L’historien sortait troublé de ces discussions, car ayant lu plusieurs documents historiques importants, il savait que le mot « liberté » était très cher à nos ancêtres canadiens. Pourquoi ne fait-il pas partie de notre discours politique moderne?
Son livre Le concept de liberté au Canada à l’époque des Révolutions atlantiques, 1776-1838 est un peu une réponse à ses étudiants.
Ce qu’il découvre, c’est en fait que deux versions très distinctes de « liberté » se sont affrontées au Canada au cours des années qui ont précédé les rebellions de 1837-1838.
Et que la version qui a eu le dessus est à la base de nos institutions modernes.
Ducharme, lauréat cette année du Prix du Canada en sciences sociales pour un ouvrage en français, prix attribué par la Fédération canadienne des sciences humaines, raconte qu’à partir de la déclaration d’indépendance des États-Unis en 1776, une vague de révolutions et de guerres d’indépendance a déferlé sur l’Europe et l’Amérique. Ce sont les Révolutions atlantiques.

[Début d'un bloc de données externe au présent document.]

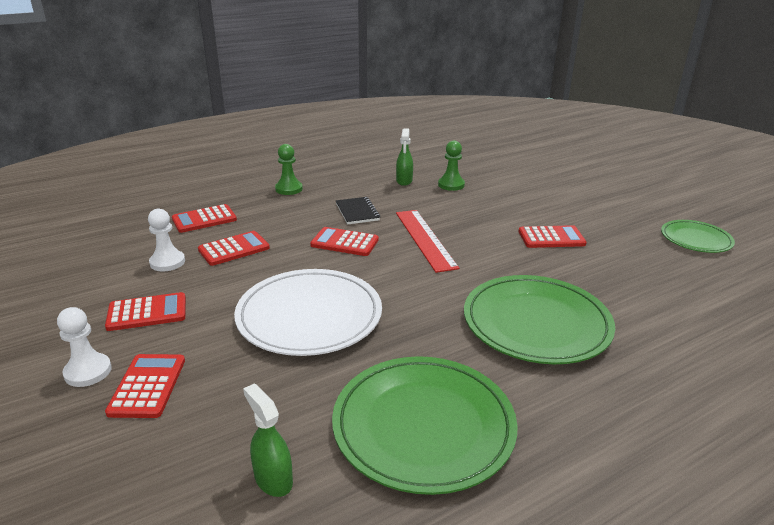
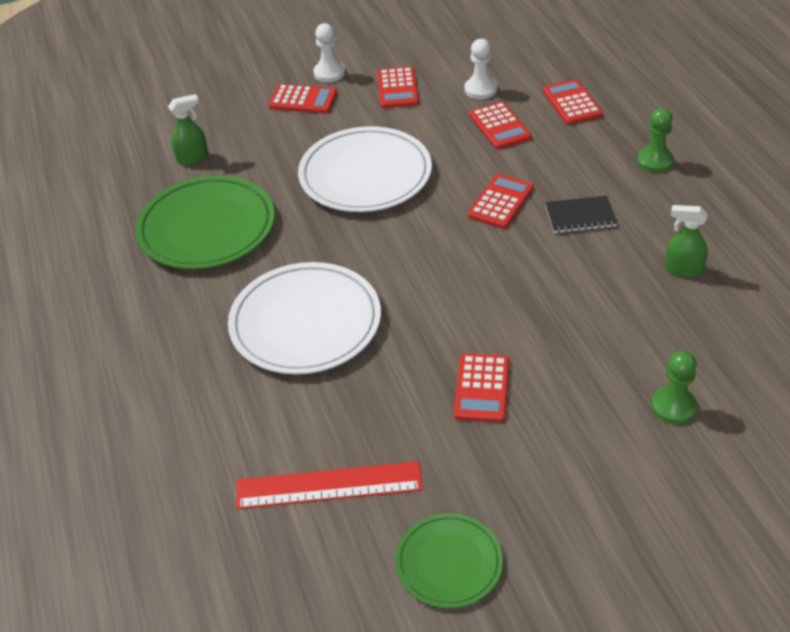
camera: 105 degrees right, 15 degrees up
(425, 239) = (498, 267): red ruler -> red ruler (328, 485)
(451, 185) = (668, 318): green pawn -> green pawn (673, 406)
(536, 323) = (305, 323): green plate -> white plate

De la Révolution américaine à la Révolution française en passant par les guerres d’indépendance en Amérique latine, ces mouvements ont tous revendiqué la « liberté ».
(Le mot est devenu tellement populaire qu’il été repris par les mouvements réactionnaires de l’époque.)
Deux définitions différentes de liberté sont apparues au Canada.
D’une part il y avait la liberté dite « constitutionnelle britannique » qui mettait de l’avant les libertés civiles comme le droit de parole, le droit à la propriété et l’habeas corpus – libertés accordées par le gouvernement.
D’autre part existait la liberté dite « républicaine ». Moins passive que la liberté britannique, elle misait sur la participation des citoyens au processus politique, en déclarant que la participation elle-même étant garante de liberté. Le gouvernement serait ainsi à la remorque des citoyens.
Les rebellions de 1837-1838 au Canada ont essentiellement été un affrontement entre ces deux idées, les Patriotes défendant la définition républicaine.
La défaite des Patriotes marque le triomphe d’une liberté « britannique » au Canada, affirme Ducharme. Et le concept de « paix, ordre et bon gouvernement » découle de cette victoire.
« Le principe de liberté n’est pas immuable du tout. Il change dans le temps – pour le meilleur et pour le pire », explique Ducharme.
« Si mon livre sert à quelque chose, j’espère que ce sera à faire réfléchir les gens sur ce que veut dire la liberté. Et aussi à mieux comprendre les bases fondamentales du Québec et du Canada ».
Michel Ducharme est professeur adjoint au département d'histoire de l’Université de la Colombie-Britannique. Son livre Le concept de liberté au Canada à l’époque des Révolutions atlantiques, 1776-1838 est publié par McGill Queen’s University Press.